I hope I didn't make any typos...or errors. Thanks for the good discussion.

 

[secondtry]

Hey,

ha, no problem, I have been working at comuter for too long, I get fuzzy after few hours.

Sorry about that..........

The airborne microbes which created a culture in Naples contains local yeasts, bacteria, etc.

When you refresh these cultures the yeasts and bacteria from Naples is replaced with the local ones. That's why trying to bake 'San Francisco Sourdough' bread isn't going to work in Phoenix, Arizona after the first batch or so.

The foreign yeasts and bacteria are already weakened when the starter culture was dried for packaging and distribution. It's pretty easy for the local microbes to invade and wipe out the weakened colonies.

Member of the B.B.G.A for 5 years - LOL

CC

Thanks. So if I understand correctly you suggest not extending AEM into more AEM right? Or am I mixed up?

 

[Clackamas Coot]

Thanks. So if I understand correctly you suggest not extending AEM into more AEM right? Or am I mixed up?

Correct - EM-1 to make up AEM - done.

CC

 

[secondtry]

Edit: PnSB are syntropic antioxidative microbes, my bad, but that doesn't change my overall suggestion (which could be incorrect to start with, we have no data to work with AFAIK).

 

[secondtry]

@ CC,

Cool. I was getting worried I need a nap if was further confused! ha.

 

[mad librettist]

I tried to point out (yet I could be in error) that in fermented cultures like Kombucha one is not keeping it anaerobic, nor are we concerned with non-fermenters because few should be present. That is why you can use SCOBY from 'new' batches of Kombucha. The balance of types of microbes in EM and AEM is is very important.

It seems to me, (could be wrong) that there is confusion caused by the term facultative anaerobic being confused with anaerobic when describing organisms. As far as i know all of these critters do just fine in the presence of oxygen.

Further, kombucha tastes like EM made out of mushrooms. And my palate is pretty good.

Let's talk practice for a minute. If I brew some EM from the mother, use that for soil and my worm bins and compost, then brew some of that into more brew that I use for the same, and go back to the mother after 3-4 brews, will I do right by my garden?

now just to josh a bit:

I hope I didn't make any typos...or errors. Thanks for the good discussion.

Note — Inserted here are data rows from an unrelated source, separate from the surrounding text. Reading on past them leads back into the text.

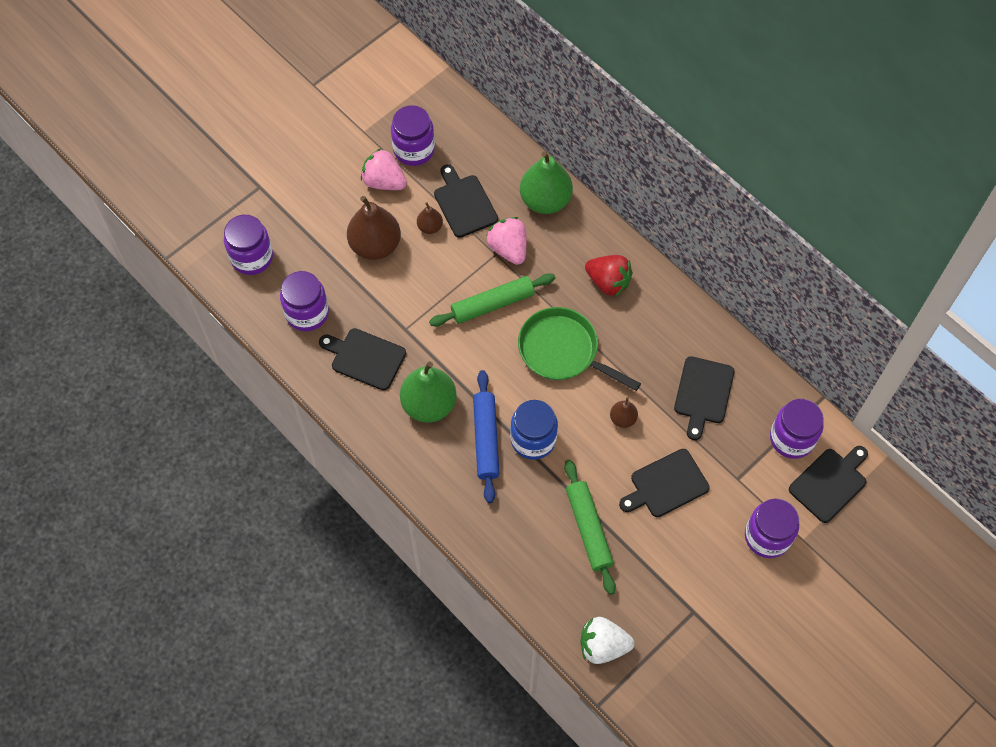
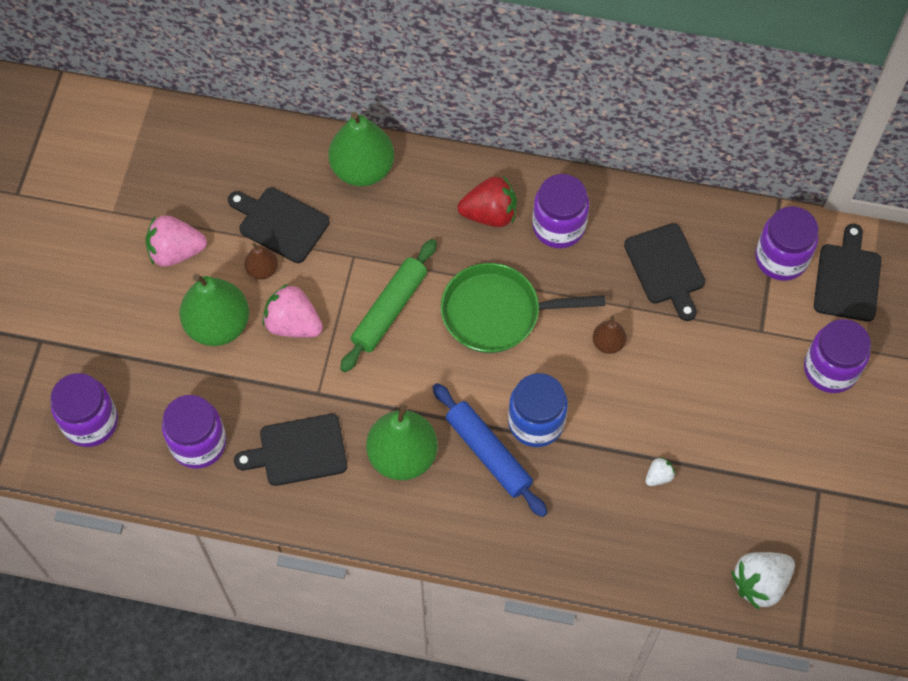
camera: 35 degrees left, 0 degrees up
(375, 245) = (218, 325): brown pear -> green pear
(414, 150) = (183, 199): purple jar -> purple jar (558, 226)
(508, 248) = (362, 242): pink strawberry -> pink strawberry (293, 324)
(588, 529) = (658, 476): green rolling pin -> white strawberry
(666, 485) = (699, 382): black cutting board -> none

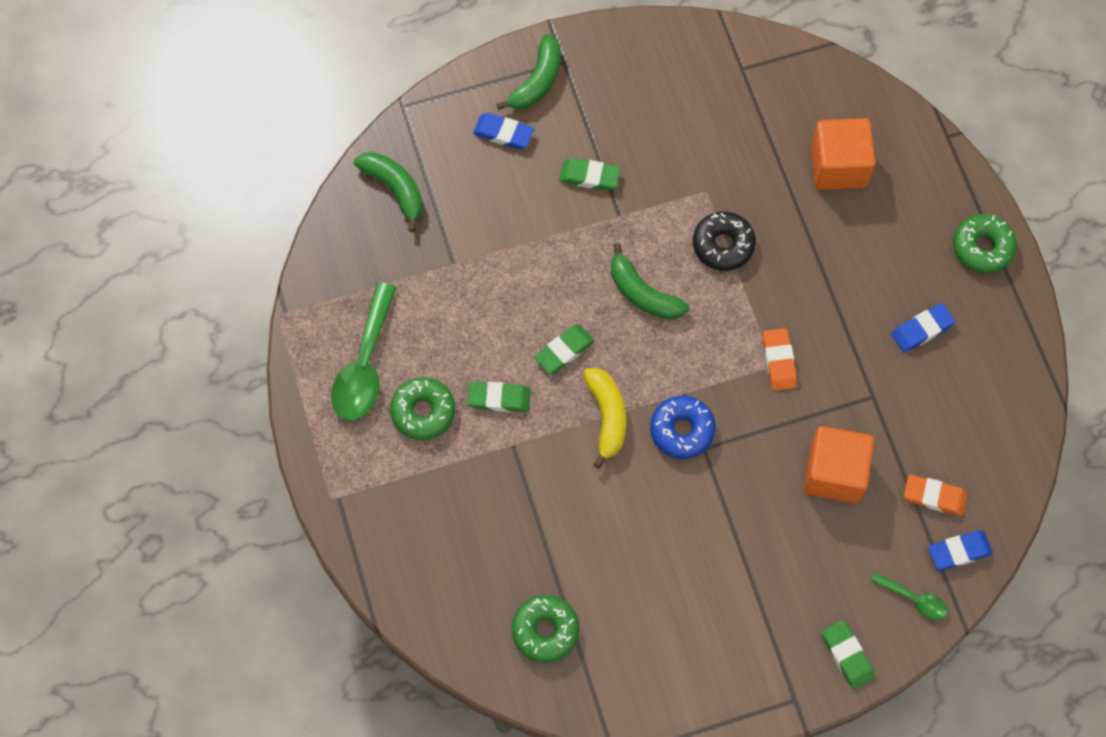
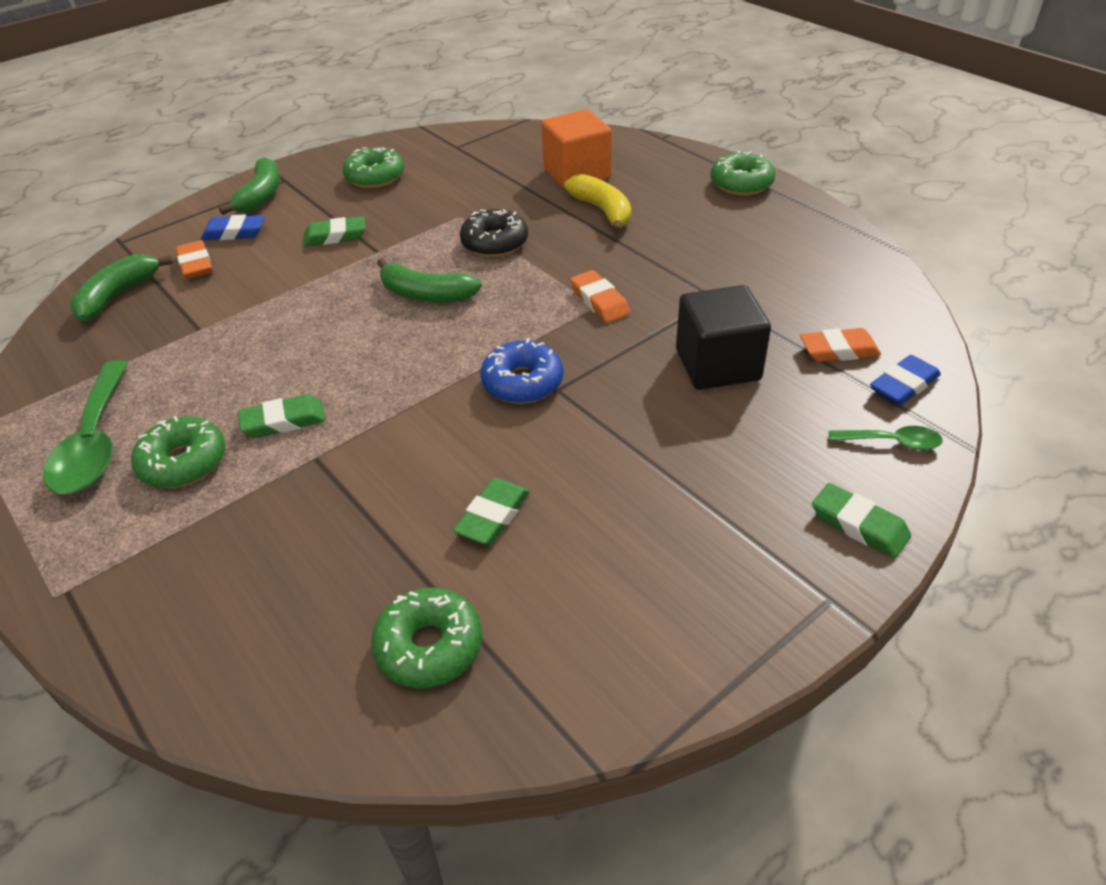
camera: 20 degrees left, 25 degrees down
(395, 189) = (118, 295): green banana -> green banana turned 90 degrees counterclockwise
(463, 170) = (196, 264): none -> orange eraser
(564, 351) = (353, 359): green eraser -> green eraser (493, 516)
(607, 417) = (426, 397): yellow banana -> yellow banana (603, 211)
(649, 92) = (375, 177): none -> green donut
(834, 473) = (717, 365): orange cube -> black cube
(922, 329) = (727, 243): blue eraser -> none

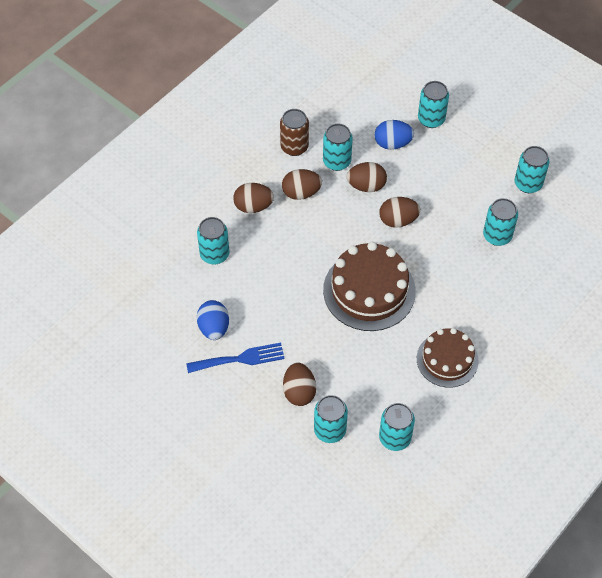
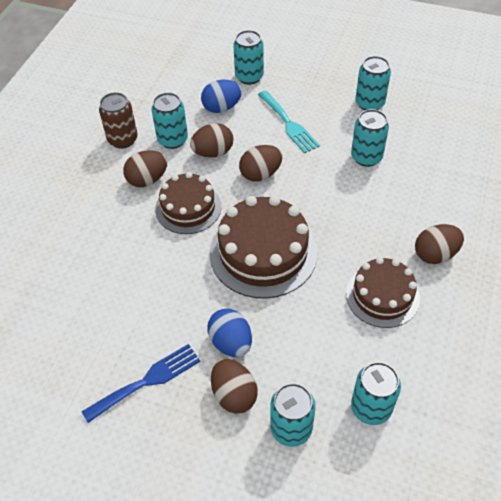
camera: 20 degrees left, 5 degrees down
(214, 254) = (73, 272): turquoise can -> none
(214, 328) = (101, 355): blue egg -> blue egg (231, 343)
(253, 206) = (100, 209): brown egg -> brown egg (435, 254)
(325, 230) = (188, 208): none -> brown cake
(444, 180) = (289, 124): none -> turquoise fork

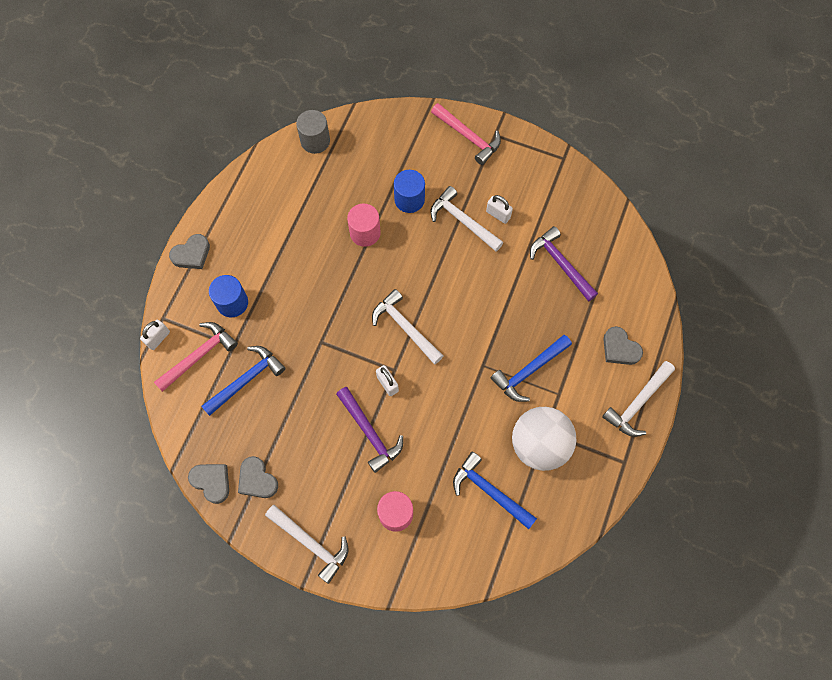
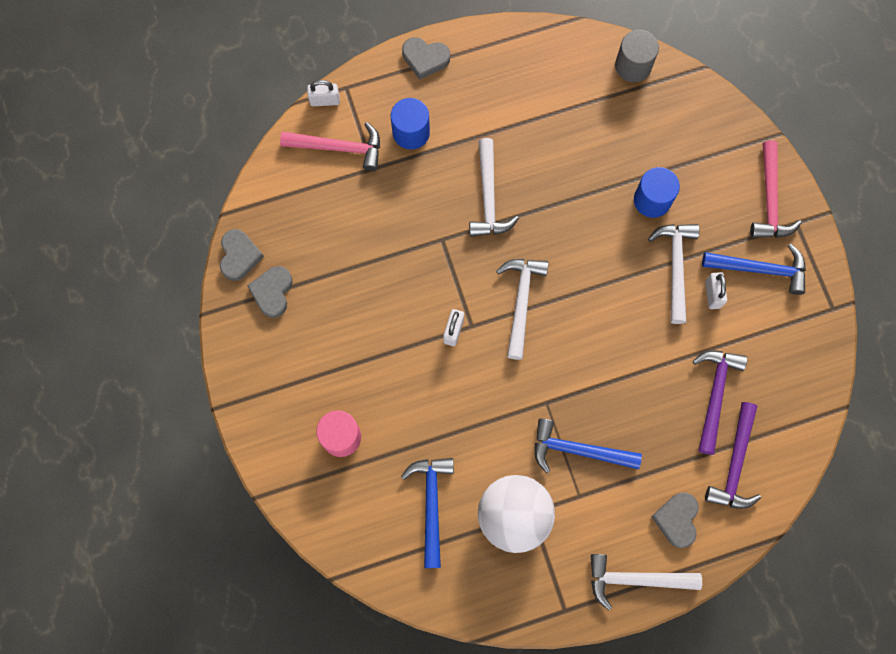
camera: 50 degrees right, 5 degrees up
(246, 380) = (352, 206): blue hammer -> blue hammer (760, 269)
(311, 543) = (256, 385): white hammer -> white hammer (488, 197)
(365, 233) = (581, 188): pink cylinder -> none
(370, 432) = (395, 353): purple hammer -> purple hammer (735, 464)

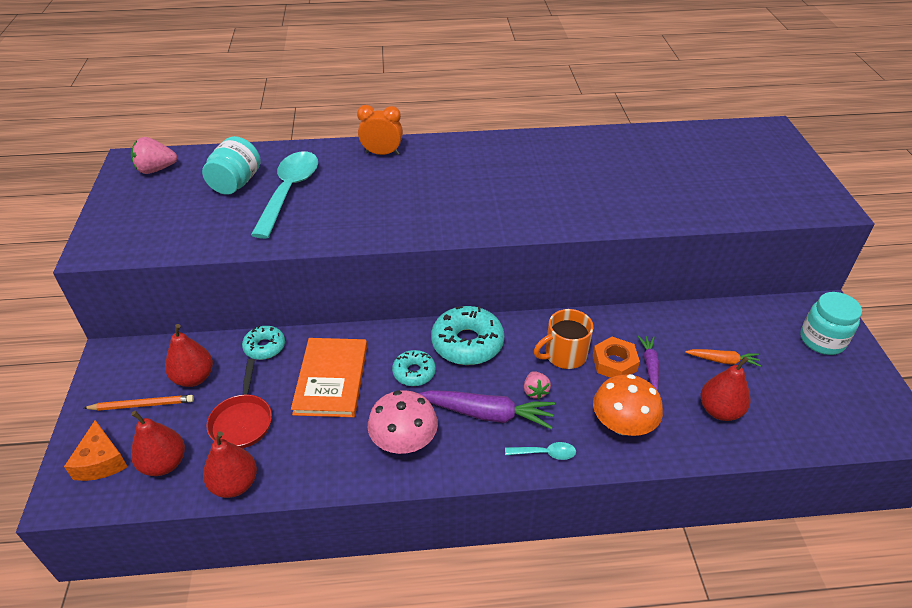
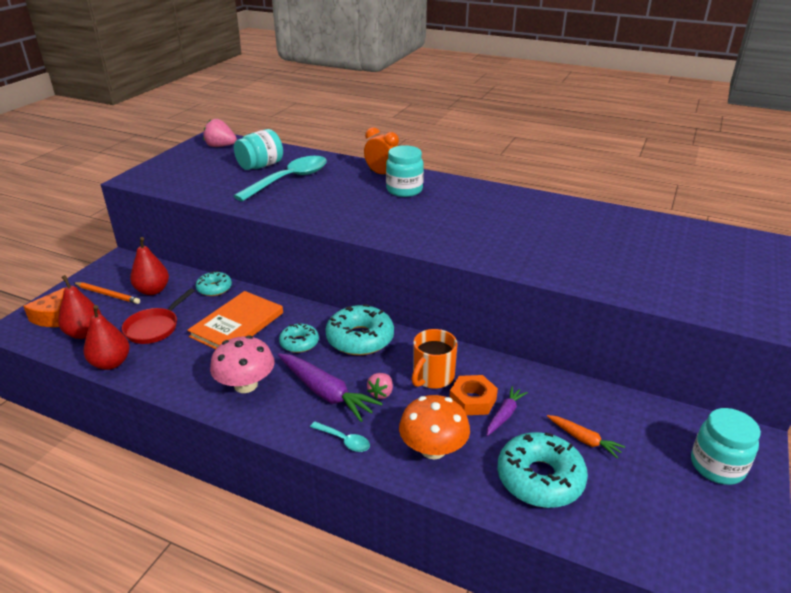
camera: 30 degrees right, 10 degrees down
(423, 167) = (404, 190): none -> turquoise jar
(564, 355) = (432, 377): orange mug -> orange mug turned 60 degrees counterclockwise
(719, 410) = (540, 478): red pear -> turquoise donut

You spelled it vis á vie. "Vie" as in C'est la vie. Vis á vis. "Vis" comes from "voir" or "to see".

 

[Trichgnomes]

It seems to me, (could be wrong) that there is confusion caused by the term facultative anaerobic being confused with anaerobic when describing organisms. As far as i know all of these critters do just fine in the presence of oxygen

I agree. I don't think the PNSBs are getting enough credit. They are indeed facultative anaerobes, not obligate anaerobes. PNSBs prefer anaerobic conditions, but will be fine if there is a little oxygen. Obligate anaerobes physically cannot respirate oxygen, and will die, but I would speculate the PNSBs would probably just not reproduce as fast.